Item 4.01. Changes in Registrant's Certifying Accountant.

          

Effective October 1, 2019, the Company’s independent registered public accounting firm, Porter Keadle Moore, LLC (“PKM”) combined its practice (the “Practice Combination”) with Wipfli LLP (“Wipfli”). As a result of the Practice Combination, PKM effectively resigned as the Company's independent registered public accounting firm and Wipfli, as the successor to PKM following the Practice Combination, was engaged as the Company's independent registered public accounting firm. The Company's Audit Committee was notified of the Practice Combination and the effective resignation of PKM and ratified and approved the engagement of Wipfli.

 

The reports of PKM on the financial statements of the Company for the years ended December 31, 2018 and 2017 contained no adverse opinion or disclaimer of opinion and were not qualified or modified as to uncertainty, audit scope or accounting principle.
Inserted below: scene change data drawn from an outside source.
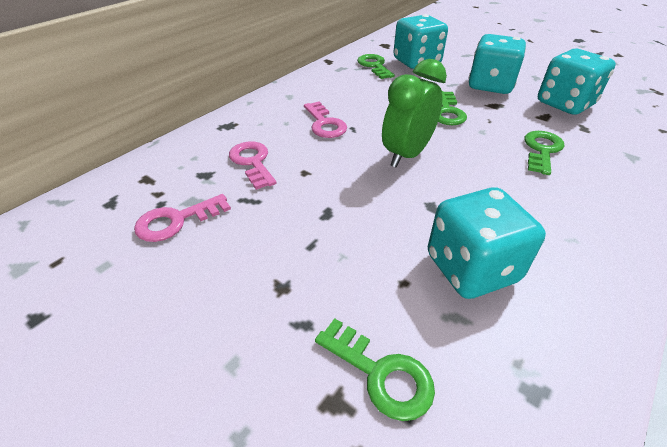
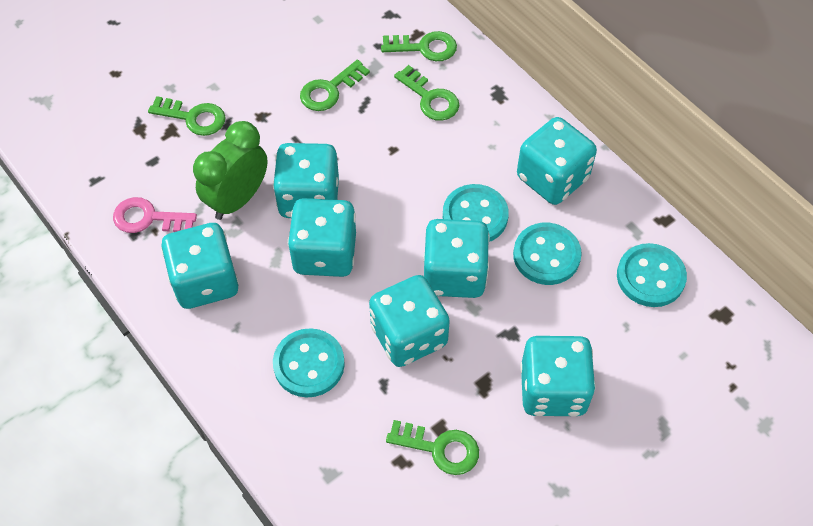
green key: 4 -> 5
pink key: 3 -> 1
turquoise button: 0 -> 4
turquoise dice: 4 -> 7

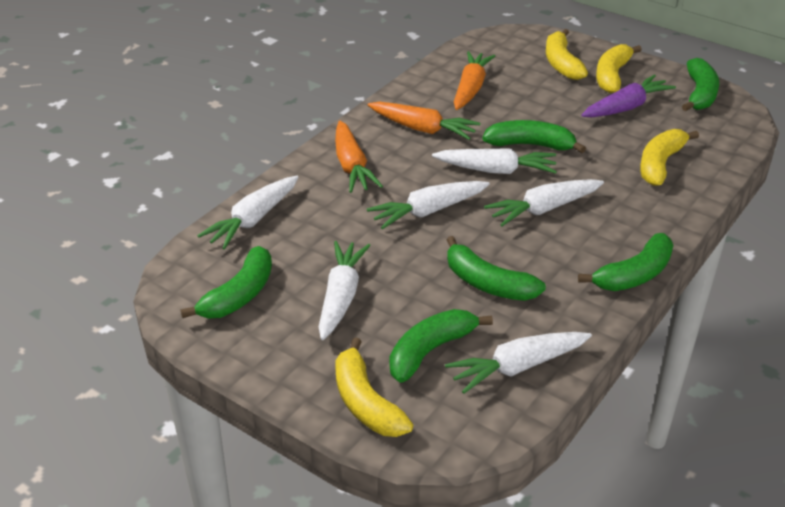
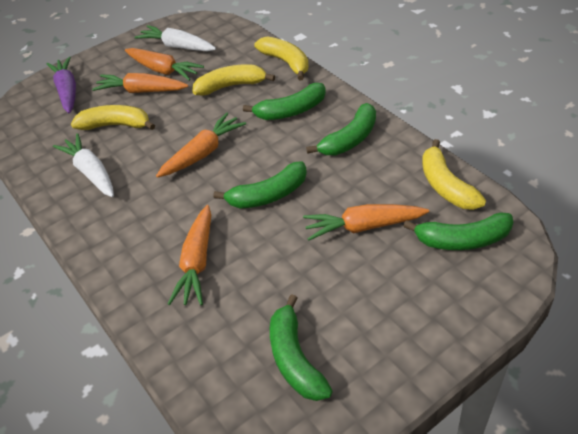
green banana: 6 -> 5
orange carrot: 3 -> 5
white carrot: 6 -> 2

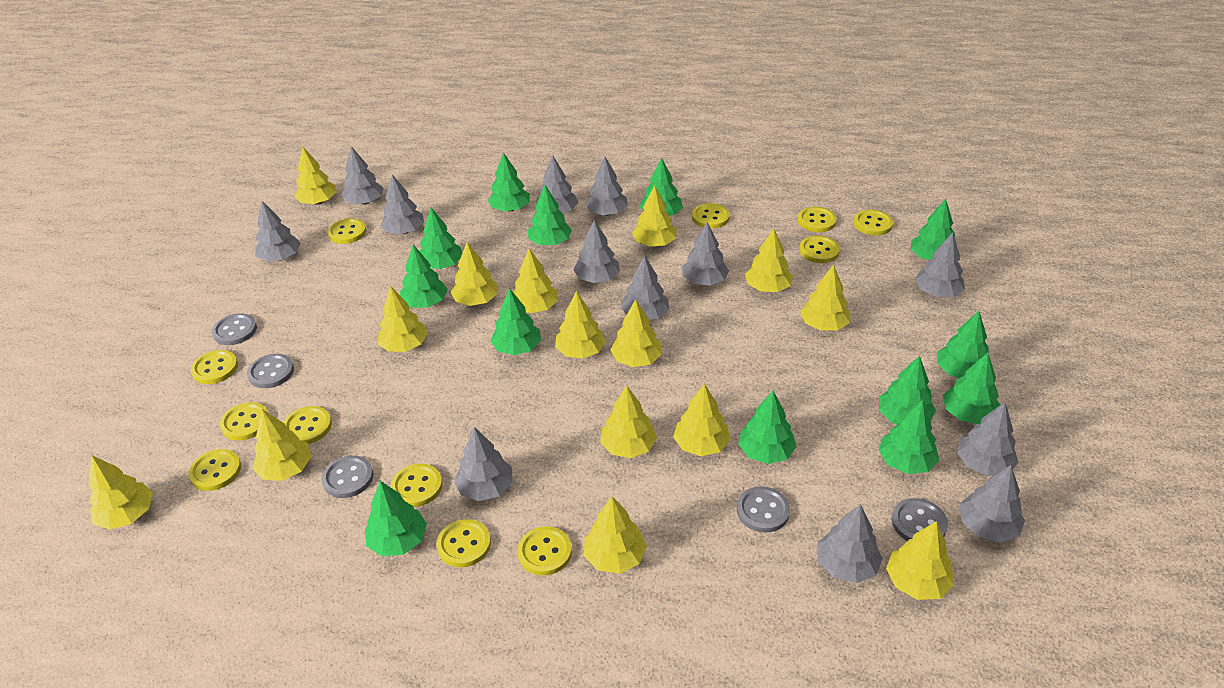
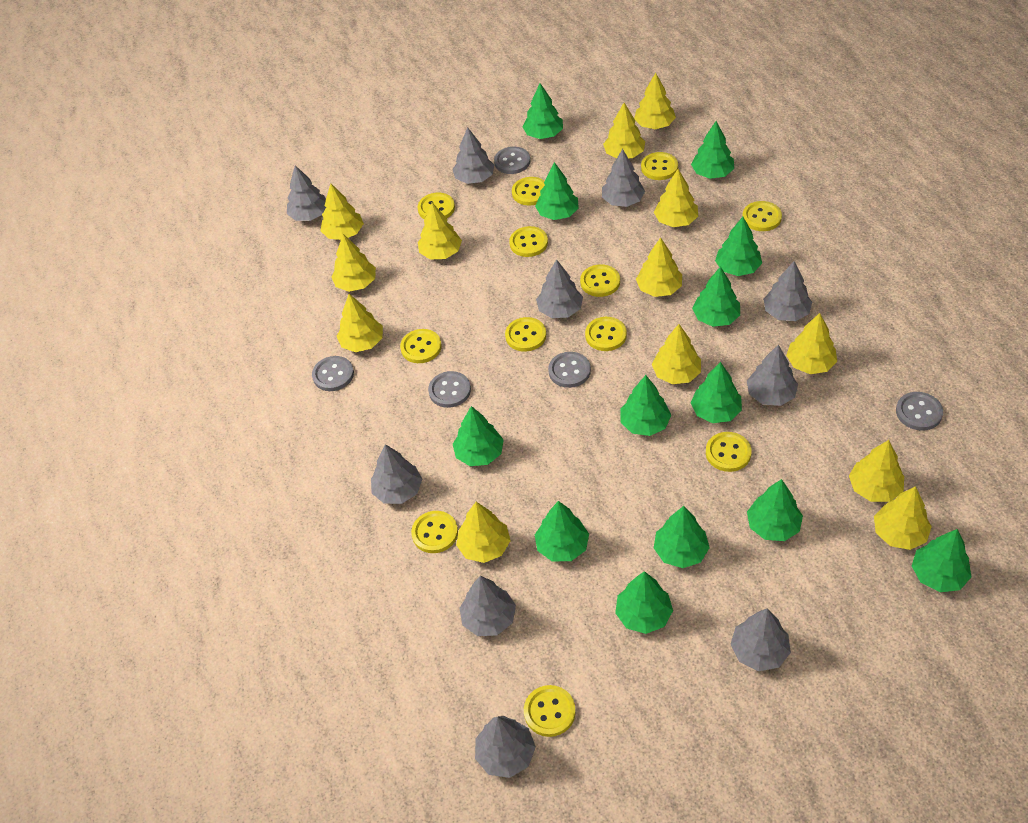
grey tree: 13 -> 10
yellow tree: 15 -> 13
In connection with its audits of the years ended December 31, 2018 and 2017 and reviews of the Company's financial statements through June 30, 2019, there were no disagreements with PKM on any matter of accounting principles or practices, financial statement disclosure, or auditing scope or procedure, which disagreements, if not resolved to the satisfaction of PKM, would have caused them to make reference thereto in their report on the financial statements for such years.

 

The Company has furnished to Wipfli (as successor following the Practice Combination of PKM) the statements made in this Item 4.01. Attached as Exhibit 16.1 to this Form 8-K is Wipfli's letter to the Commission, dated October 2, 2019 regarding these statements.

 

During the two most recent fiscal years and through October 1, 2019, the Company has not consulted with Wipfli on any matter that (i) involved the application of accounting principles to a specified transaction, either completed or proposed, or the type of audit opinion that might be rendered on the Company's financial statements, in each case where a written report was provided or oral advice was provided that Wipfli concluded was an important factor considered by the Company in reaching a decision as to the accounting, auditing or financial reporting issue; or (ii) was either the subject of a disagreement, as that term is defined in Item 304(a)(1)(iv) of Regulation S-K and the related instructions to Item 304 of Regulation S-K, or a reportable event, as that term is defined in Item 304(a)(1)(v) of Regulation S-K.

 

Item 9.01 Financial Statements and Exhibits
   

Exhibit 16.1

Letter from Wipfli LLP to the Securities and Exchange Commission, regarding change in certifying accountant of the Company.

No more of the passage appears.